Diabetes Mellitus Drug Discovery: Insights into Targeting Feline and Human Amylin with Small Molecules

Abstract

In a majority of diabetic feline and human patients, amyloid deposits have been detected in the islets of Langerhans. These deposits originate from islet amyloid polypeptide (IAPP or amylin), a satiety hormone produced and co‐secreted with insulin by beta‐cells. These islet amyloid deposits have been associated with beta‐cell death during the progression of diabetes. Several molecular entities have been shown to inhibit human IAPP aggregation, including silibinin and resveratrol. However, these agents have poor bioavailability and cause multiple pharmacological effects. An effective means to stop or prevent pancreatic amyloidosis in diabetes mellitus with small drug‐like molecules is still not available.
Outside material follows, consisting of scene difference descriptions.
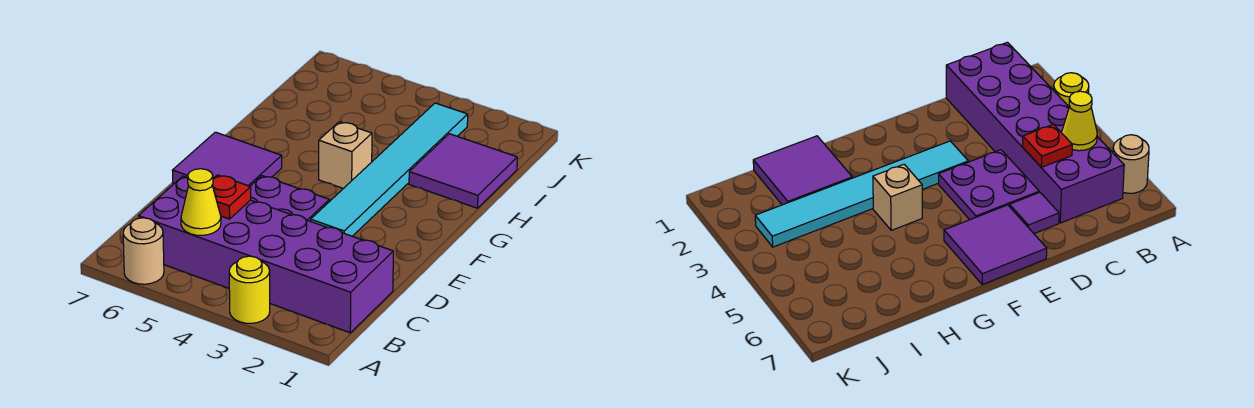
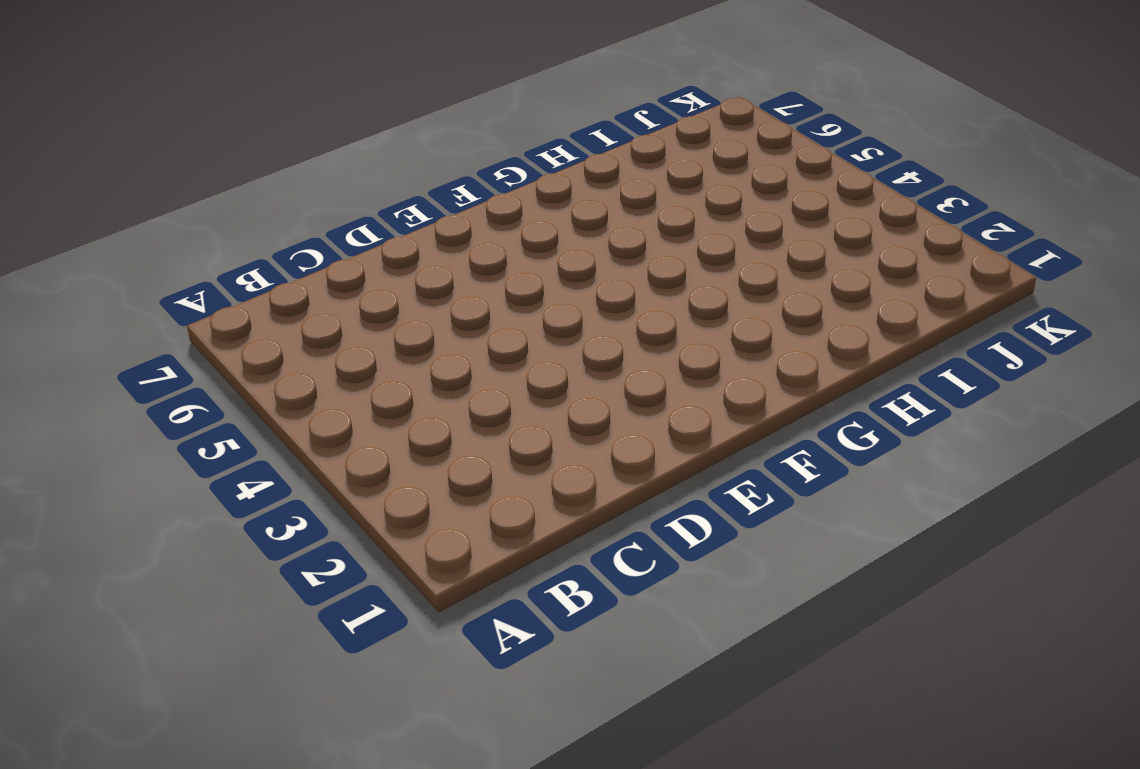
none -> yellow round brick A3 level 1
none -> tan round brick A6 level 1

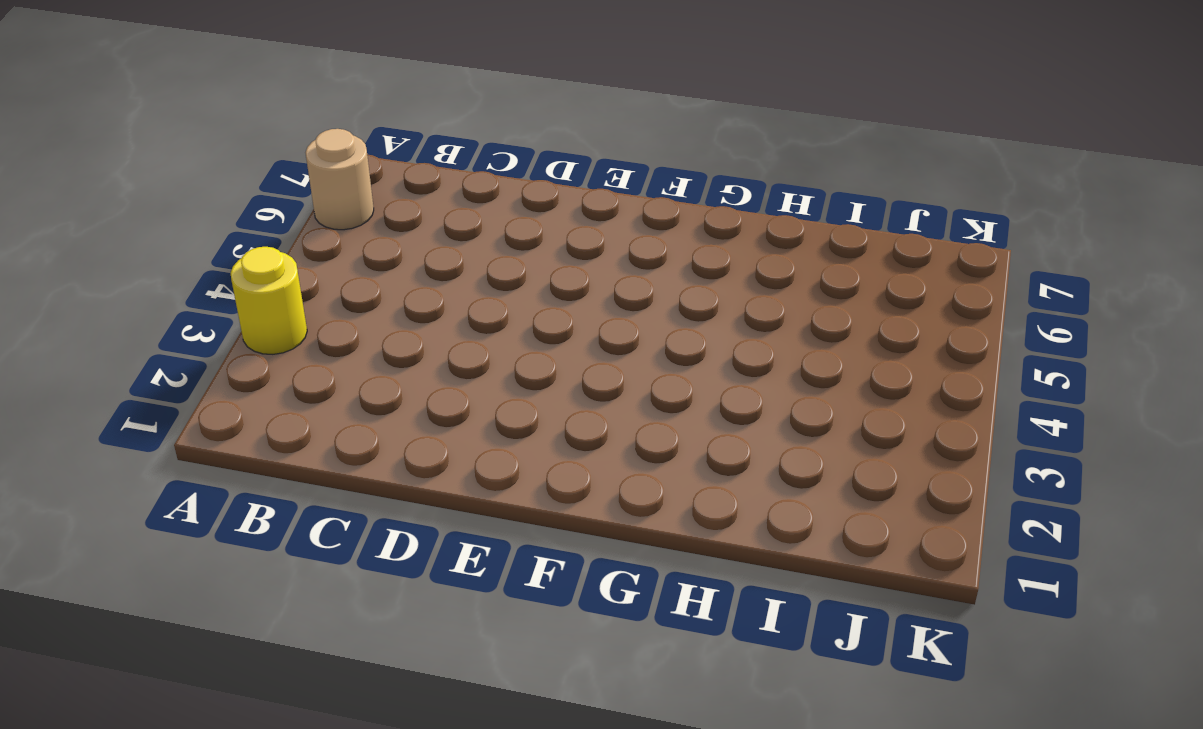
none -> purple brick B1:C6 level 1
none -> purple plate D4:E5 level 1

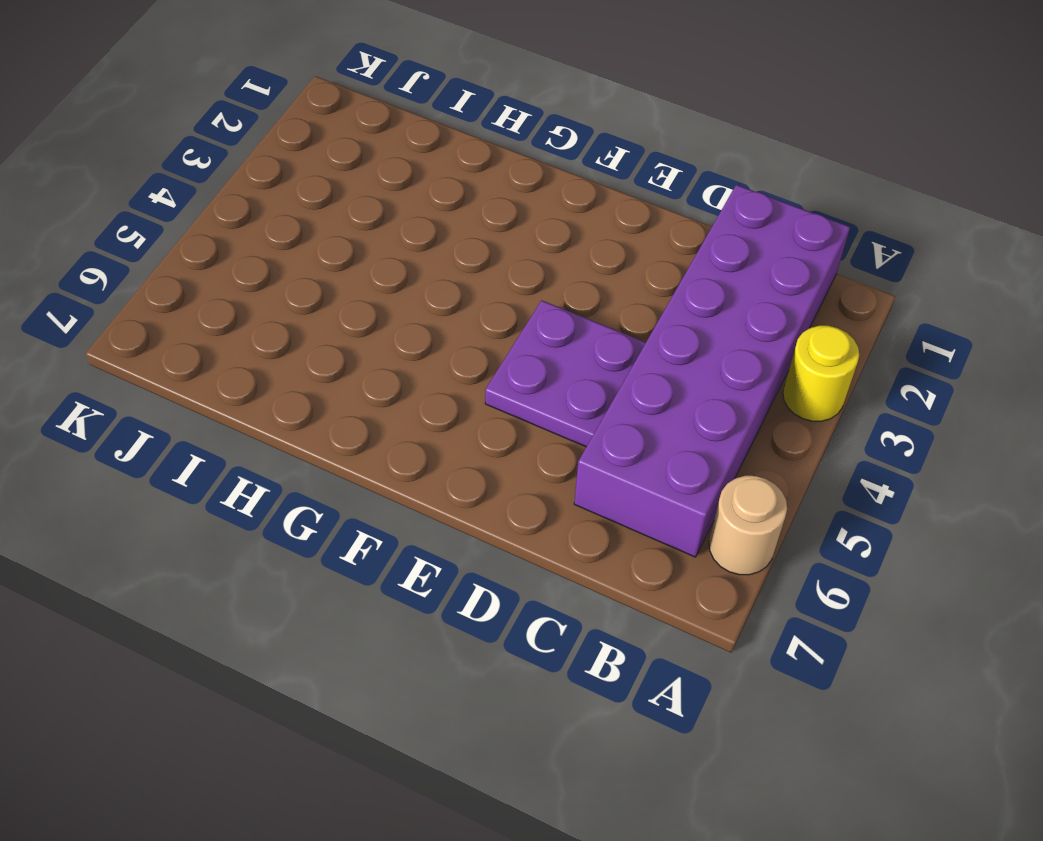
none -> purple tile D6 level 1
none -> cyan tile E3:J3 level 1

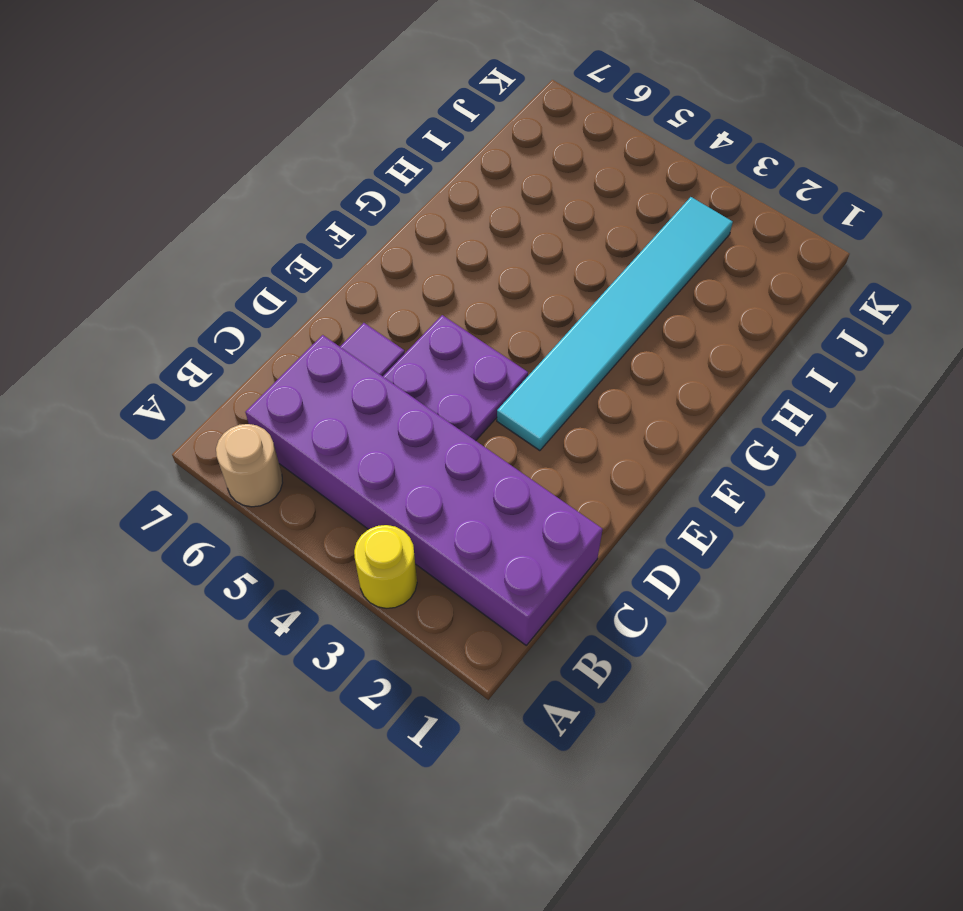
none -> purple tile E6:F7 level 1
none -> tan brick G4 level 1

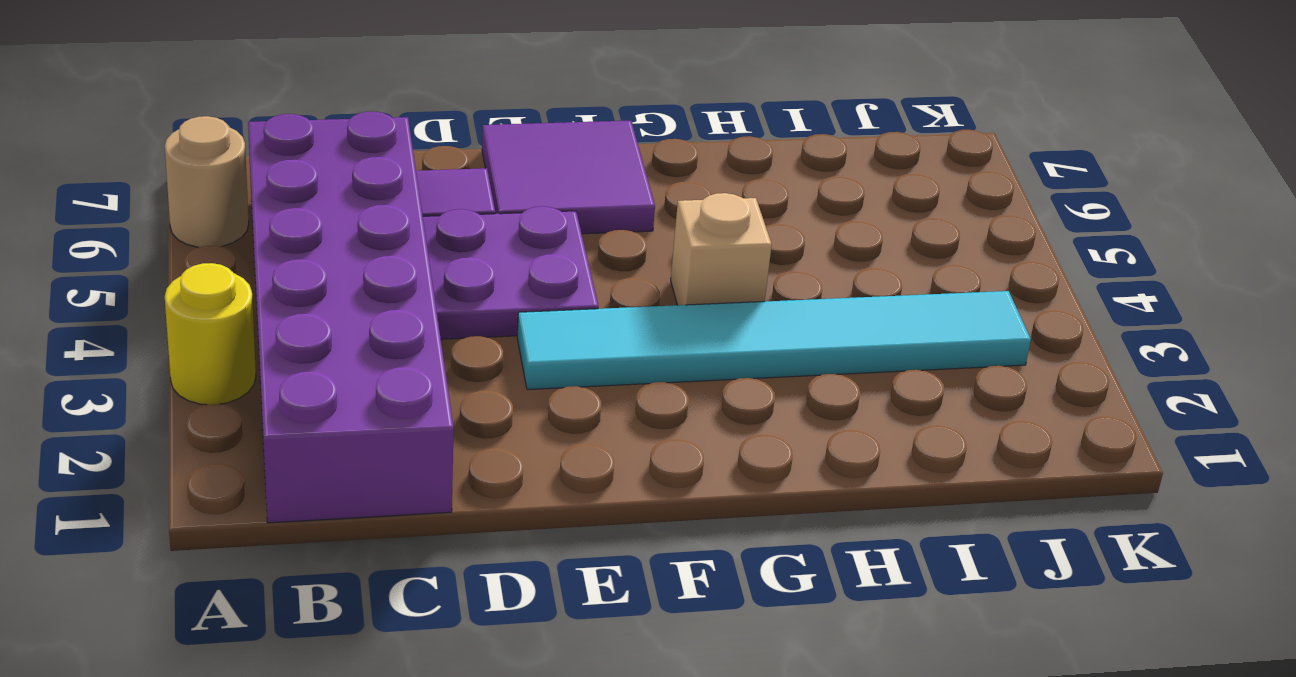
none -> purple tile H1:I2 level 1
none -> yellow cone B5 level 2

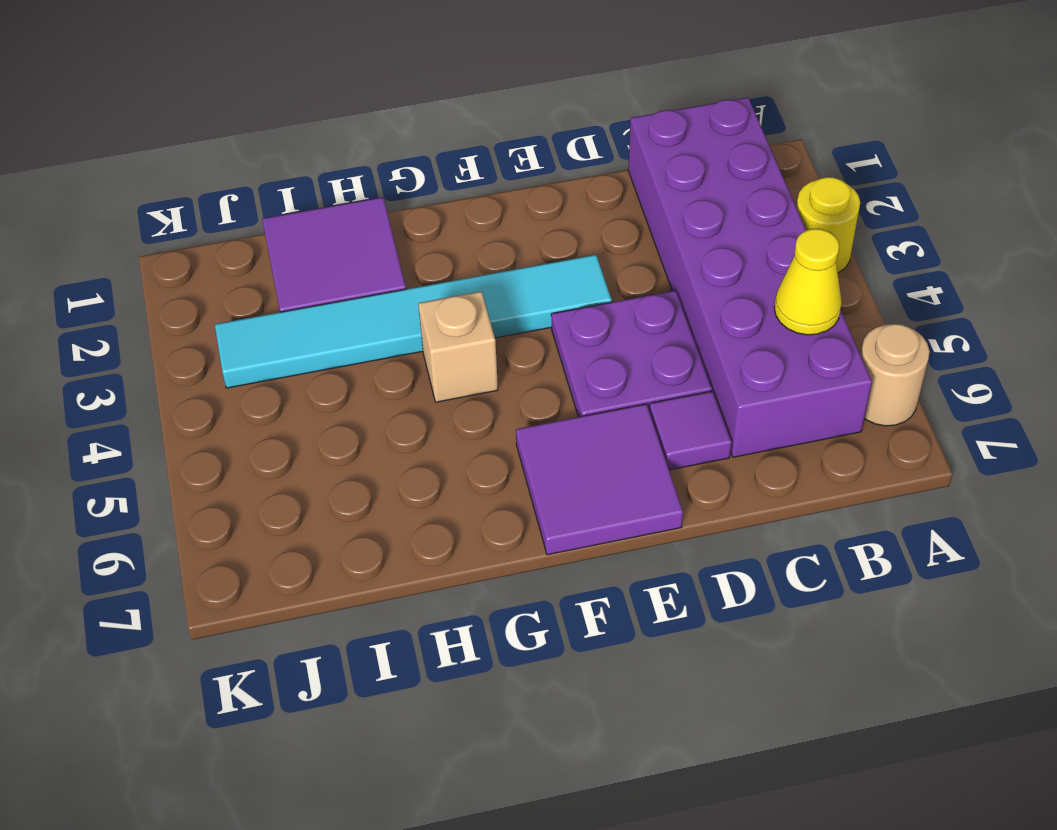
none -> red plate C5 level 2

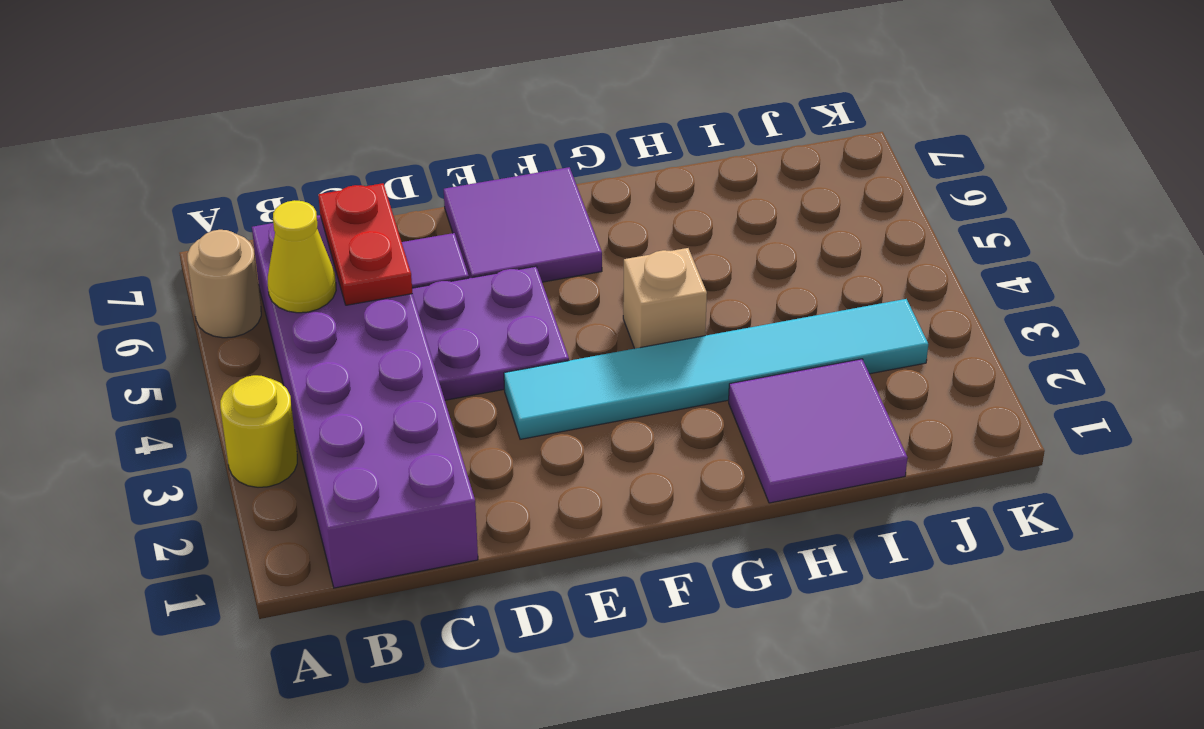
red plate C5:C6 level 2 -> red plate C5 level 2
The overall objective of this project was to identify selective and general inhibitors of feline and human IAPP fibril formation. The potency of molecules to reduce the formation of feline and human IAPP fibrils and toxic oligomers was monitored in vitrousing biophysical methods such as Thioflavin T (ThT) fluorescence assays, dynamic light scattering (DLS), and transmission electron microscopy (TEM). We then assessed the potency of the JF analogs on both feline and human IAPP, which differ by only 4 amino acids. JF‐19‐033 selectively inhibited feline IAPP fibril formation. JF‐19‐034 selectively inhibited human IAPP fibril formation. In contrast, JF‐19‐029 non‐selectively inhibited all of the human and feline IAPP peptides we tested. By doing this, we identified selective and non‐selective inhibitors of IAPP fibril formation. This project represents a phenotypic‐based drug design strategy for modulating feline and human IAPP fibril formation based on amino acid variations by small molecules. As a result, it has the potential to point towards new therapeutic strategies for type 2 diabetes.